Remo came out of his fighting crouch. His hands relaxed slowly.
The drumbeat faded into nothingness.
The Master of Sinanju padded up to his pupil. "You could have killed yourself with your uncontrolled anger."
Remo frowned. "Come on, Little Father. Let's get to the bottom of this."
Remo turned toward the roof hatch. Poking up was the incredulous face of Big Dick Brull.
"What are you looking at!" Remo barked.
"Nothing," Brull gulped, his head dropping from sight like a gopher retreating into its burrow.
WHEN THEY GOT OFF the ladder, Big Dick Brull and his IRS agents were standing about looking pale and foolish.
"This place is a madhouse," Brull said weakly.
"It is a sanitarium," said Remo.
Harold Smith said, "I could see everything from here. Pterodactyls, were they not?"
"Purple pterodactyls," corrected Remo. "You know what that means."
"I do," said Smith.
"But I don't," barked Big Dick Brull.
"Remo, remove these men while we get to the bottom of this."
"With pleasure," said Remo, abruptly turning. He took Big Dick Brull by the collar and lifted him completely off his feet. Remo set him on the ladder and said, "Either climb up or I'll fling you up there like a bag of manure."
"But-there are pterodactyls up there."
"And there are angry taxpayers down here. Take your pick."
Brull started climbing.
The other agents needed more motivation, so the Master of Sinanju padded up to them and began pinching earlobes between incredibly sharp fingernails.
The unbearable pain sent the IRS agents scrambling up the ladder. The hatch clapped shut.
"Come on," growled Remo.
They went to Purcell's cell.
Remo was saying, "We know Purcell's favorite trick was to create illusions to frighten people. Purple pterodactyls were his favorite. Don't ask me why."

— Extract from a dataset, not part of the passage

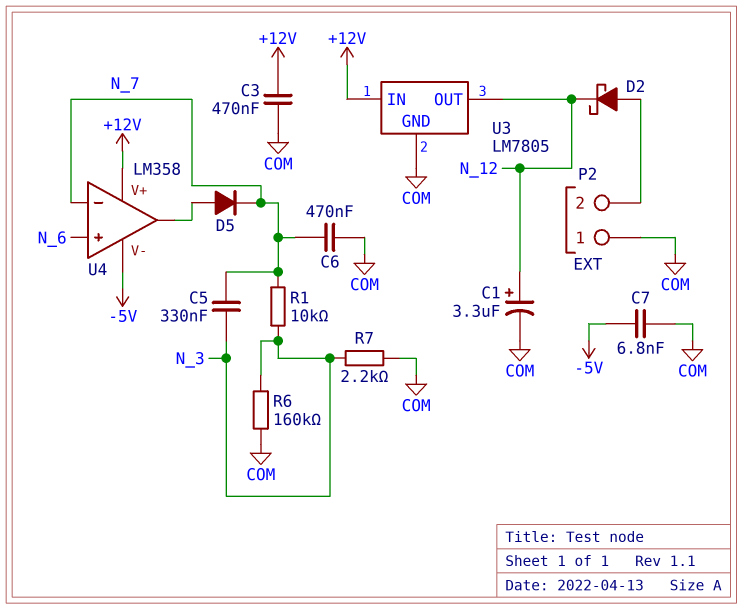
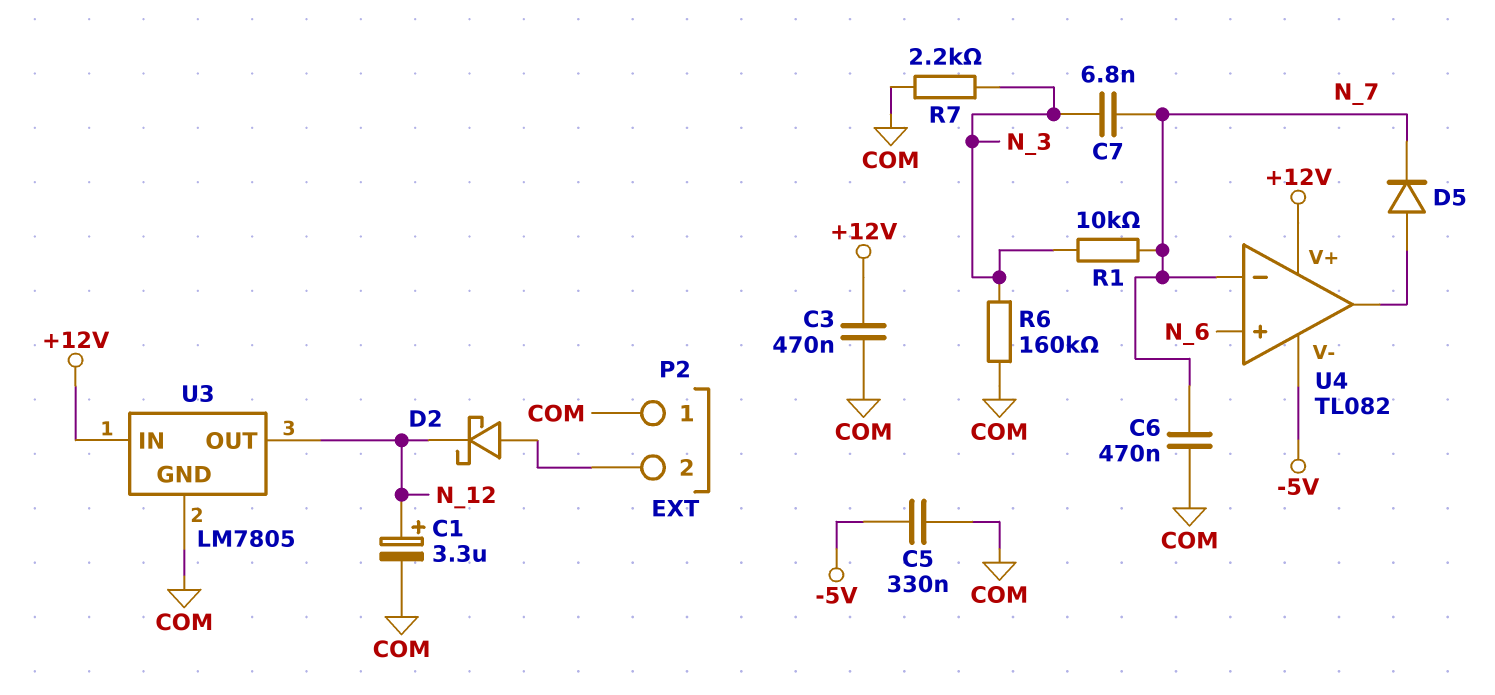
C5: 330nF (N_3, N_7) -> 330nF (-5V, COM)
C7: 6.8nF (-5V, COM) -> 6.8nF (N_3, N_7)
U4: LM358 -> TL082

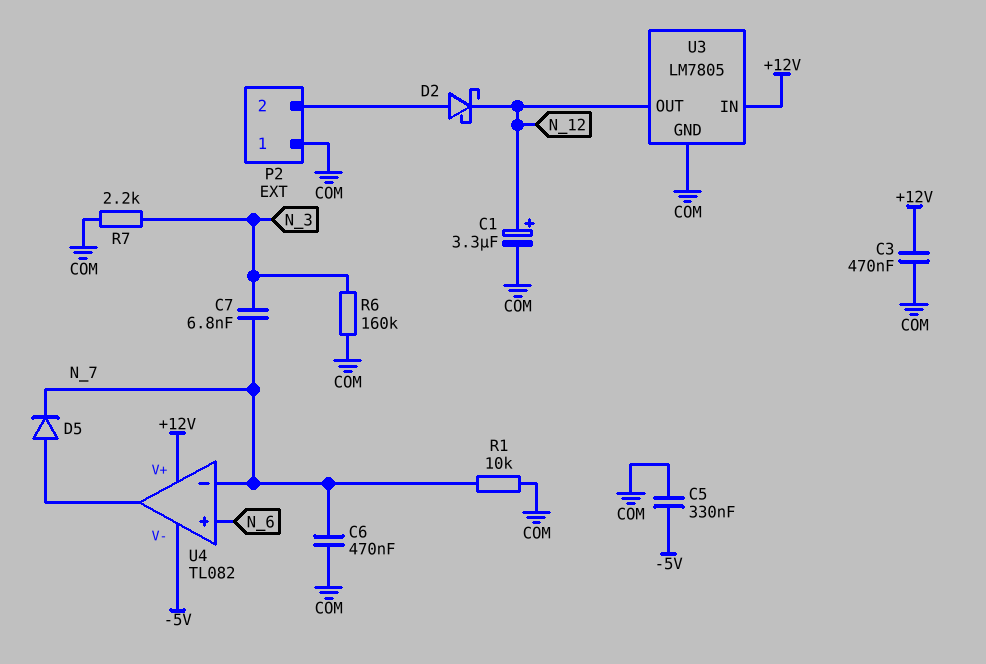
R1: 10k (N_3, N_7) -> 10k (COM, N_7)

They looked through the window.
Jeremiah Purcell lay on his back staring at the ceiling, unmoving.
"Time to shake him loose," said Remo, lifting the latch bar.
Chiun warned. "Do not harm him, Remo. Remember the legends."
"Screw the legends," said Remo, kicking the door in.
Jeremiah Purcell didn't flex a muscle as Remo moved in on him. His fixed stare never left the high ceiling.
Not even when Remo reached down with both hands to grab the front of his straitjacket.
Remo's fingertips brushed the jacket front and kept going.
"What the hell!"
Chiun leaped to his side. "Remo, what is wrong with your hands?"
"Nothing."
But they had disappeared into the Dutchman's recumbent form as if into a pool of milk.
"An illusion," Remo said after fishing his hands around in the opaque human form. "He's not really here."
"The Dutchman has escaped!" shrieked Chiun. "It is a calamity."
Remo pulled his hands out, saying, "He couldn't have gone far. Not if he's making those images appear. He's somewhere near. We just gotta find him."
They checked every room. The ones that weren't empty held only ordinary patients. Except the cell containing Uncle Sam Beasley. He sat at his drawing desk, pretending to ignore them, but with his head cocked at a tilt that said he was listening to every word.